It may seem like a smart move to invest HOA reserve funds, but there’s more to the decision than boards think. There are several considerations to make, including risk, liquidity, and yield. Plus, not all state laws and association bylaws allow reserve fund investments in the first place.
Can the Board Invest HOA Reserve Funds?

Whether or not an association can invest its reserves depends on two things: state laws and the governing documents. Some states strictly regulate what boards can use reserves for, including investments. Nevada and California are good examples, with both states imposing stringent requirements on where boards can invest reserves.
Currently, Virginia has no such law. For this reason, boards must look to their governing documents. The CC&Rs and bylaws, in particular, should contain guidelines for investing HOA reserve funds.
Beyond state laws and the governing documents, board members must also consider their fiduciary duty. Board members must act in the best interest of the association. This means performing proper research and following due process when making financial decisions.
The reserve fund functions as a savings account. It has the express purpose of covering the repair or replacement of major components when they inevitably fail. Investing reserves naturally comes with risks, and it may not be worth taking those risks in the long run.

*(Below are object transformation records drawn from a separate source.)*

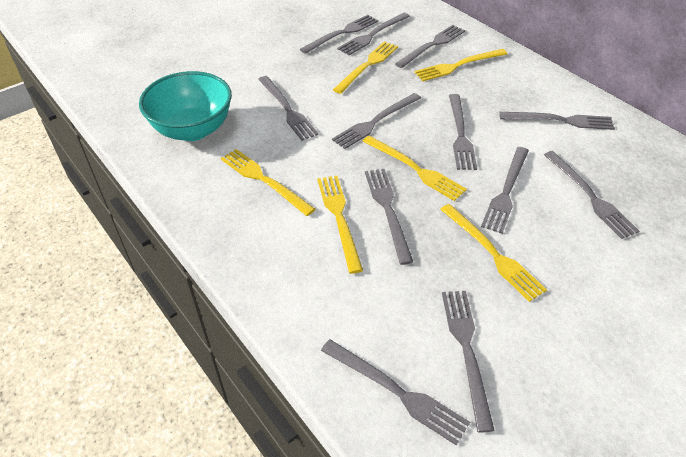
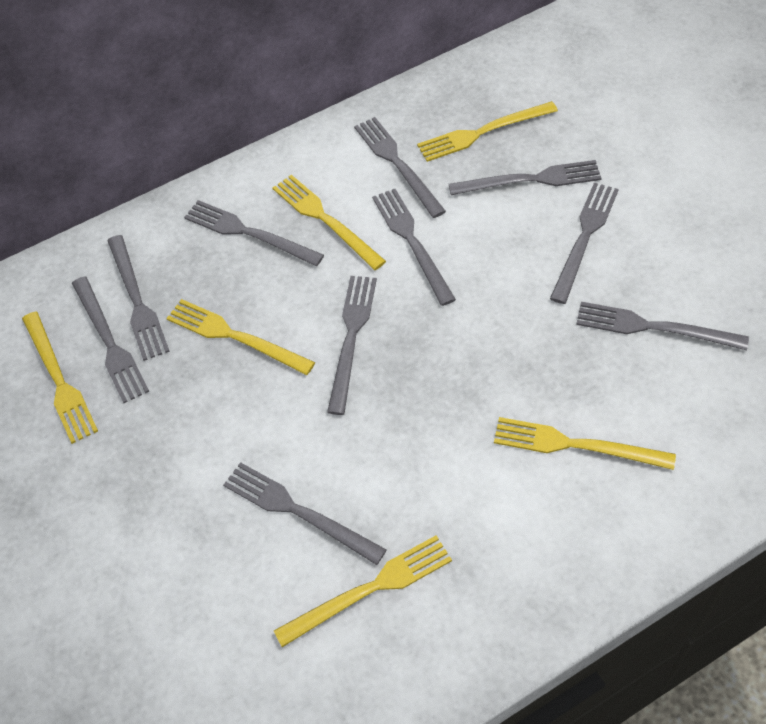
grey fork: 12 -> 10
turquoise bowl: 1 -> 0

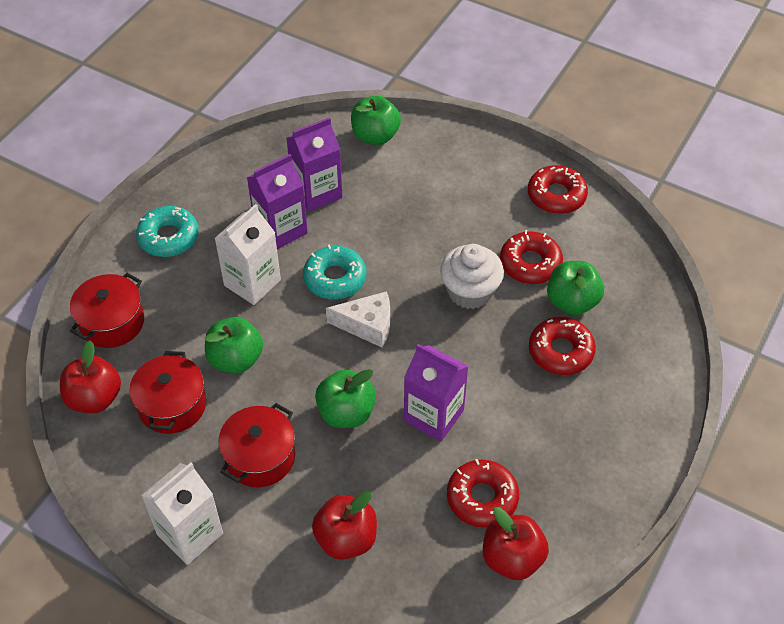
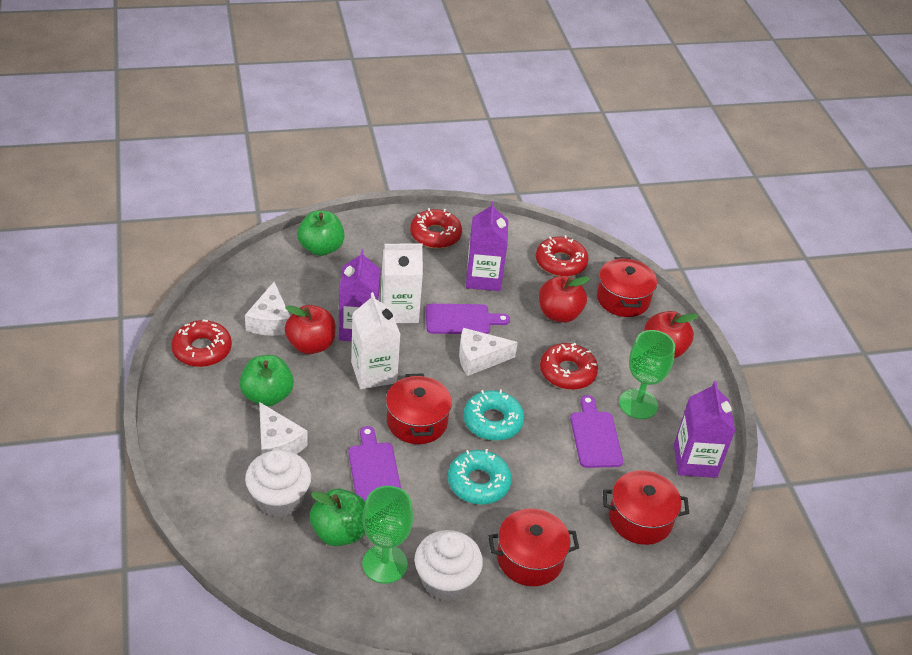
green apple: 4 -> 3
green goblet: 0 -> 2
purple cutting board: 0 -> 3
red pot: 3 -> 4
white cheese: 1 -> 3
white cupcake: 1 -> 2

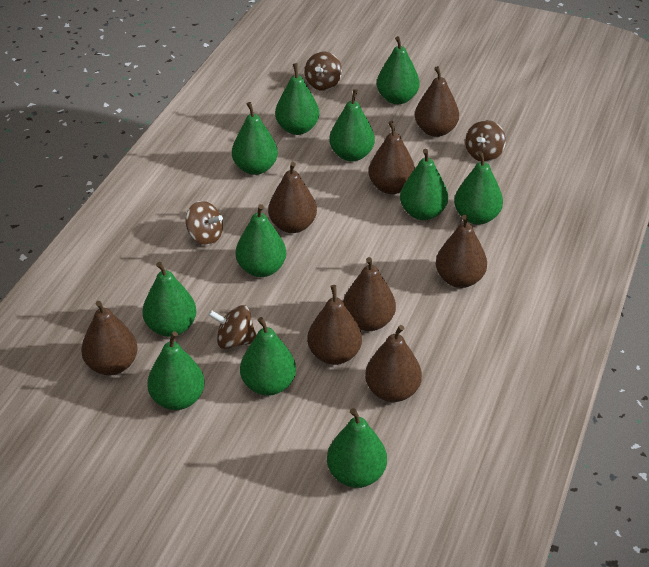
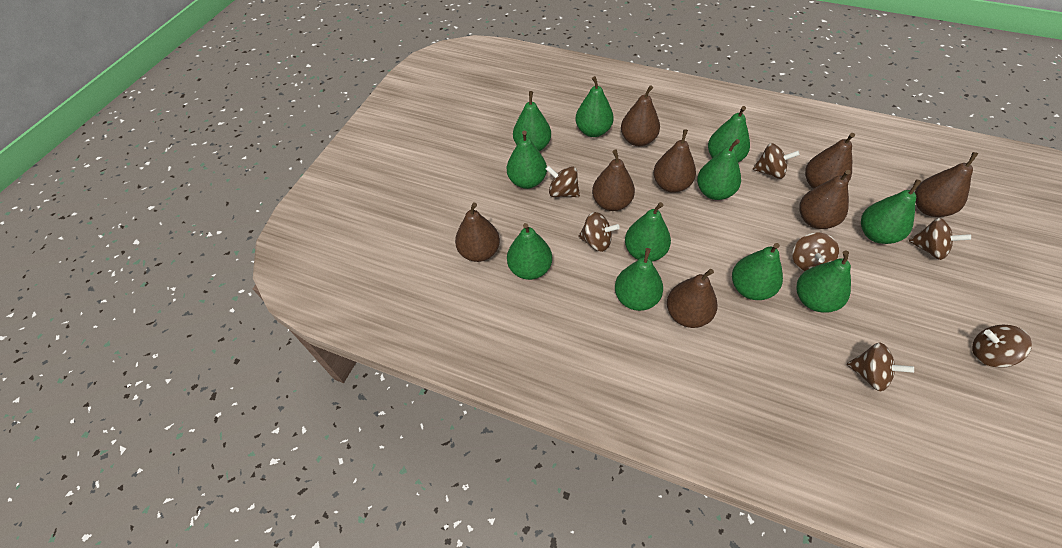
brown spinning top: 4 -> 7

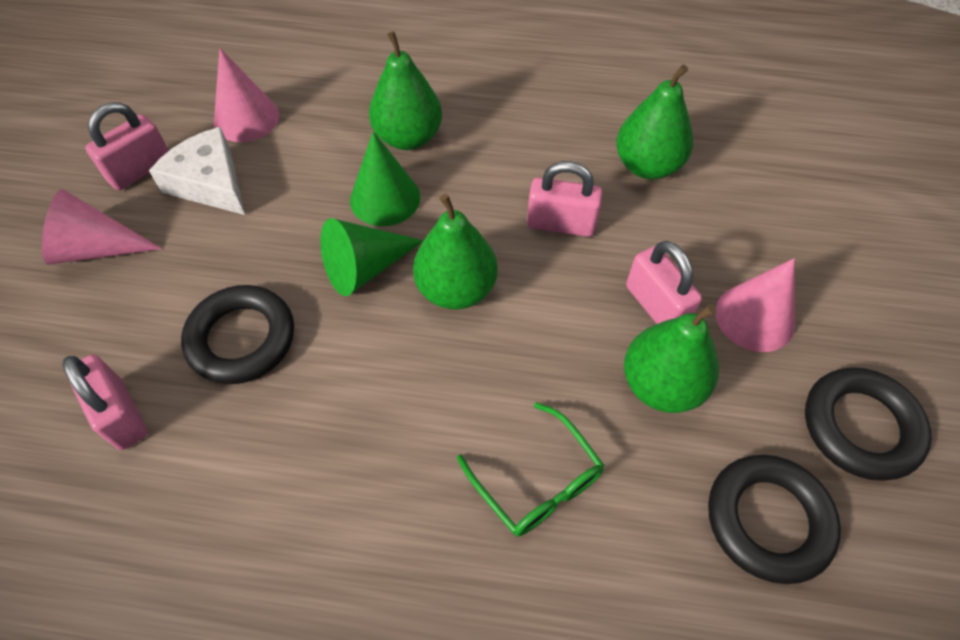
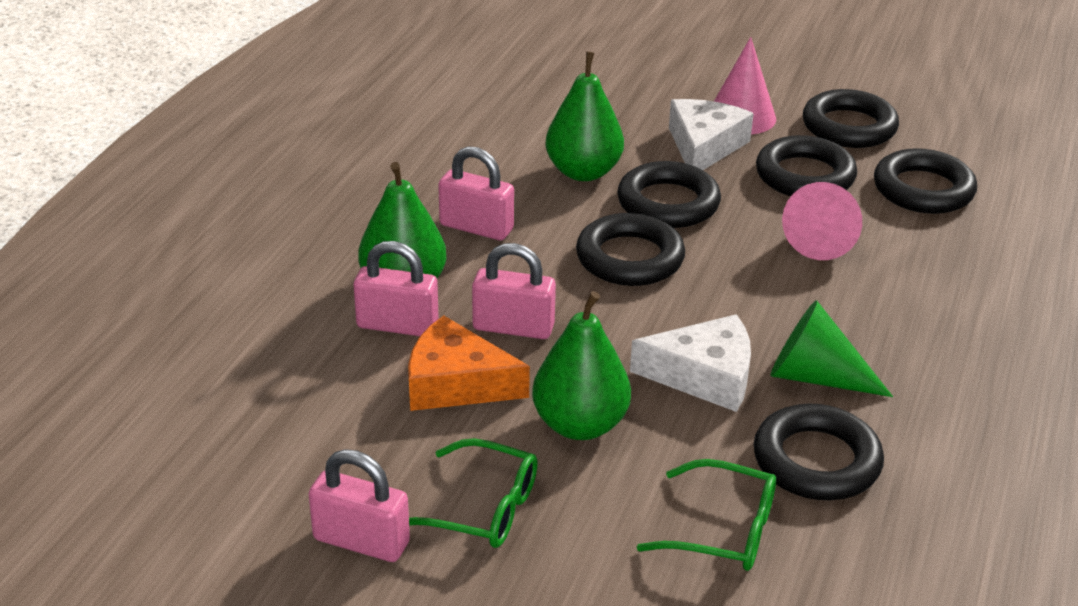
black ring: 3 -> 6
green cone: 2 -> 1
green glasses: 1 -> 2
green pear: 4 -> 3
orange cheese: 0 -> 1
pink cone: 3 -> 2
white cheese: 1 -> 2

What to Include in an HOA Reserve Fund Investment Policy
To ensure the protection of the reserves, associations should establish a policy for investing them. Here are the key factors to consider when creating this policy.
Safety
Board members must prioritize safety above all else. Investments are rarely risk-free. It may be tempting to pursue a high-risk, high-yield option, but this could cause the association to lose all of its reserves.
To ensure safety, the goal must be capital preservation. Association boards should invest only in accounts insured by the FDIC. The best examples of these include bank savings accounts, treasury bills, and certificates of deposits (CDs). Skip the stocks and mutual funds, as they tend to carry higher risk.
Liquidity
The whole point of the reserve fund is to cover the cost of major repairs or replacements. If the need suddenly arises, the association must be able to access the funds easily. For this reason, investment policies should also emphasize liquidity.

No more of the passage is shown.